Wer noch nicht genug hat: Am Ende droht Kretschmann sogar mit weiteren 3000 (!) Windrädern allein in seinem Bundesland. Dass jede dieser Anlagen über ihre Laufzeit von durchschnittlich 20 bis 30 Jahren zwischen drei und 4,5 Tonnen mikroskopischen Giftmüll und Ewigkeitschemikalien in ihrer Umgebung verteilt, wird natürlich unterschlagen. Wir befinden uns schließlich weiterhin in Maischbergers Parallelwelt.

Um es mit Robbie Williams zu sagen: „Sie machen hier den Politikern die Hölle heiß, oder?“ Oder?

Nicht einmal Habecks peinliche Küchentisch-Videos wagt Kretschmann zu kritisieren. Als Maischberger den ministerialen Werbeclip aus einem Pflegeheim einspielen lässt, wo „der Robert“ auf „die Anne“ trifft, sagt Kretschmann nur: „Jeder hat seinen Stil.“ Dass Habeck mittlerweile hunderte unbescholtene Bürger wegen satirischer Bemerkungen anzeigt, bleibt unerwähnt. Die „Schwachkopf-Affäre“ – kein Thema. Hausdurchsuchungen, bei denen Rentnern die Tür eingetreten wird – einfach nicht existent im Maischberger-Universum.

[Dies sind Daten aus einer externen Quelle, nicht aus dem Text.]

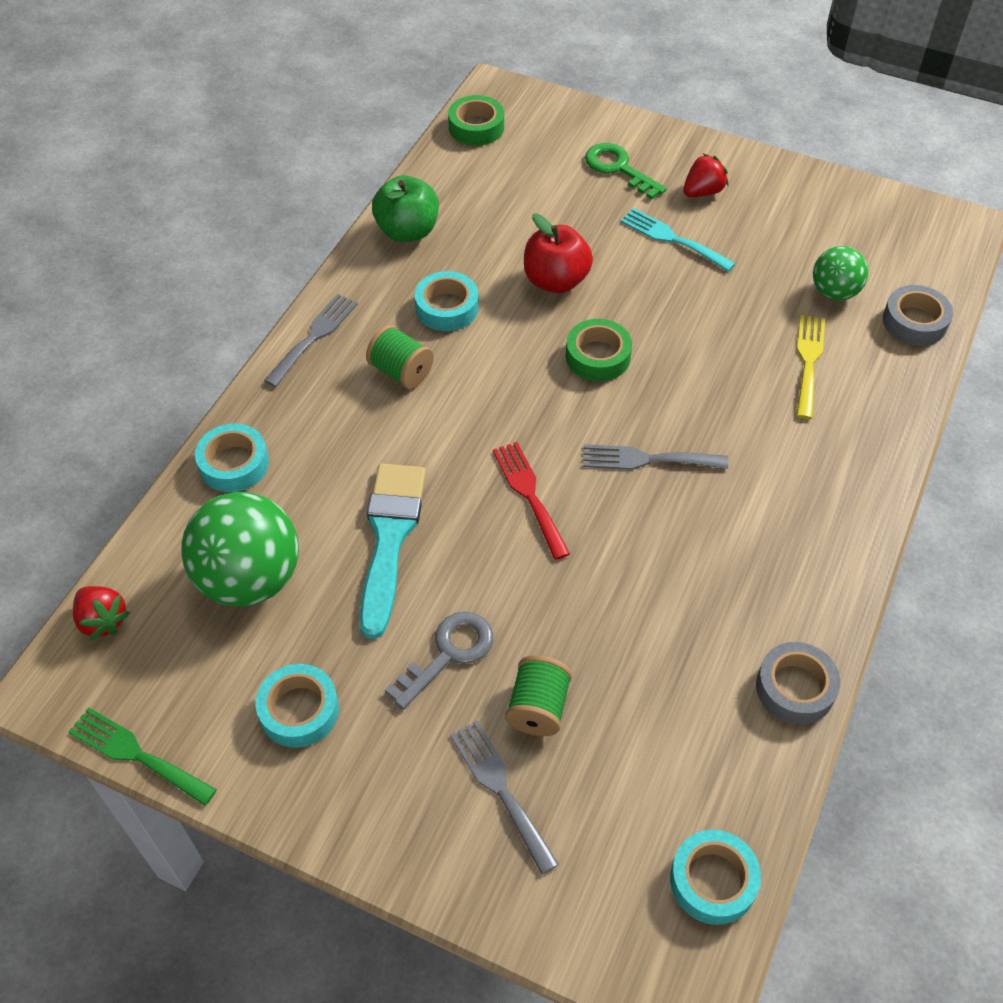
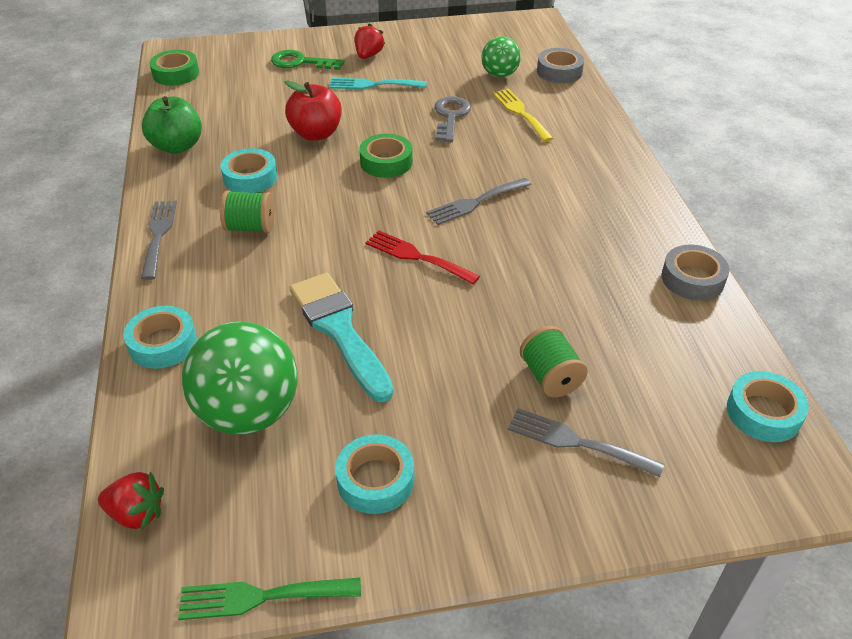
camera: 35 degrees left, 10 degrees down
(448, 653) = (454, 379): grey key -> grey key (450, 116)

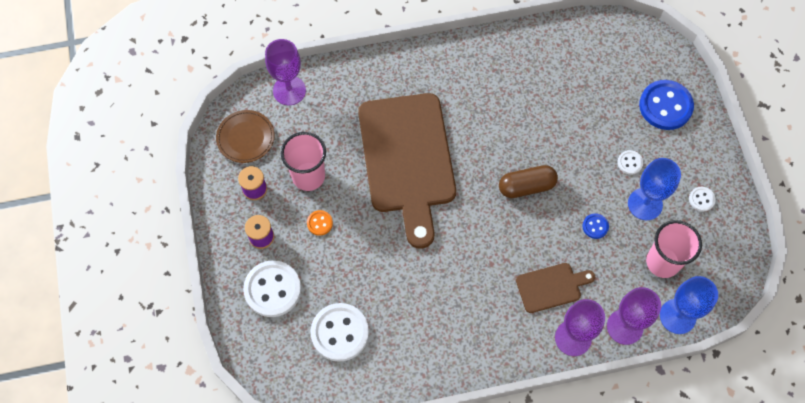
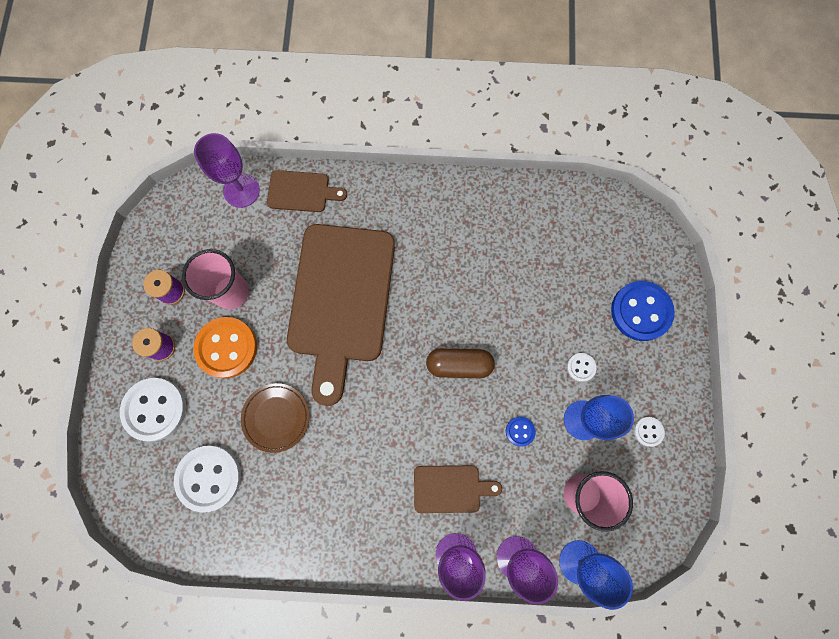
camera: 15 degrees right, 10 degrees up
(245, 138) = (180, 232): brown plate -> brown plate (276, 417)
(319, 223) = (226, 348): orange button -> orange button, size x2.14
(343, 79) = (301, 191): none -> brown cutting board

Theo Waigel findet eine Stunde später bei Markus Lanz deutlich klarere Worte: „Man stellt ja plötzlich fest, dass in der Küche mehr Politik gemacht wird als im Dienstzimmer.“ Der ehemalige CSU-Finanzminister, berühmt für die imposantesten Augenbrauen südlich und nördlich des Weißwurstäquators, hat für Habeck nur Verachtung übrig: „Er hat als Wirtschaftsminister versagt. Dass Deutschland den Durchschnitt der EU-Länder nach unten zieht, das hat es noch nicht gegeben.“

Waigel selbst sei durchaus mit anderen Parteien kompatibel: „Mit Peer Steinbrück könnte ich sofort eine Große Koalition schließen, und wir wären zu 90 Prozent einer Meinung.“ Doch das gilt nicht in alle Richtungen: Tragisch zu sehen, wie unreflektiert Waigel die neumodische Diffamierung demokratisch gewählter Parteien übernimmt. Waigel sagt, man müsse „das Bündnis Sahra Wagenknecht und die AfD kleinhalten, damit die demokratischen Parteien der Mitte einigermaßen stabil aus der Wahl herauskommen“. Also auch bei Lanz am Ende leider nicht viel mehr als bajuwarische Possen und Parolen.

Aber die Augenbrauen, die sind nach wie vor Spitze.